People walked out from Norwich to eat at the cafe where egg and chips cost 9d, egg chips, bread and butter and tea 1s 1d and no meals more than 2s (10p in today's money). Soldiers would come in for 50 cups of tea and then order 50 meals. Eventually the Kinkajou had to change from a restaurant to a transport cafe in order to get food during times of rationing.
"The foreign soldiers were lovely. The Czechs would come in. If one of them was missing
they would be crying. Then somebody would come in they thought was dead and they
would be singing and celebrating. I had letters from them all after the war."

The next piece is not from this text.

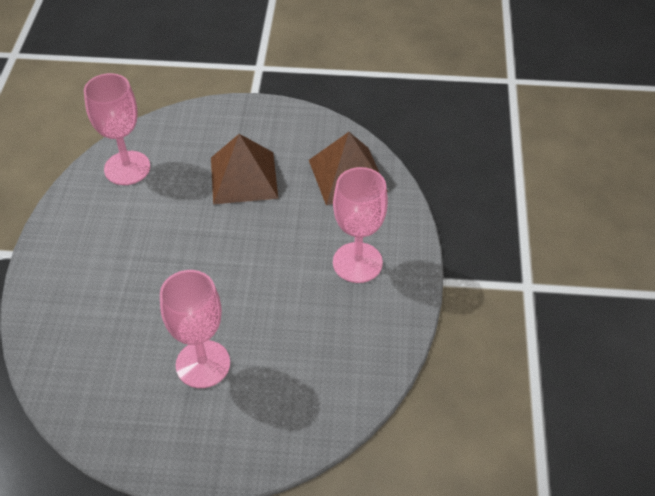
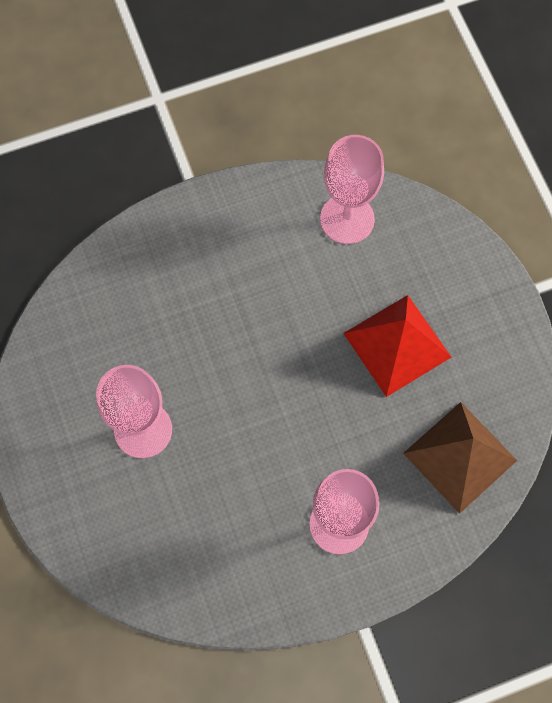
camera: 65 degrees right, 20 degrees up
(244, 177) = (397, 345): brown pyramid -> red pyramid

Next to be interviewed was 19-year-old Keith Denmark who talked about his collection of antique postcards and photos of the village. One from 1883 depicted the child Sibyl Back who lived in the village in the early part of the century. A photograph showed her on a cart which was pulled by two sheep. This was later stopped by the RSPCA who felt it was cruel to the sheep.
Keith points out that there are mounds in the local area dating back to 2000 BC. He also
related the story of Kett's Rebellion which saw peasants from all over Norfolk march on
Norwich and produced fighting in the streets between them and the authorities over the
enclosure of land.
The penultimate interview was with Eric Johnson landlord of the Greyhound Public House (now closed) in Henstead Road. He had been landlord for 23 years and had seen many changes in the licensing trade.
"When I first took the pub there would be nine or 10 old people playing crib (cribbage - a card game). The pub would always be packed. Now that has all gone. We have a juke box and modern society has killed pubs."
Eric seems uncertain of the history of the pub but thought it was a lynching cottage during
the time of Oliver Cromwell. Eric concludes by admitting that he has 12 children.
The final interview is with Edith Gadsby who made the kneelers for the parish church. She talked about her role in repairing and restoring embroidery on behalf of the National Trust and also in collecting music boxes.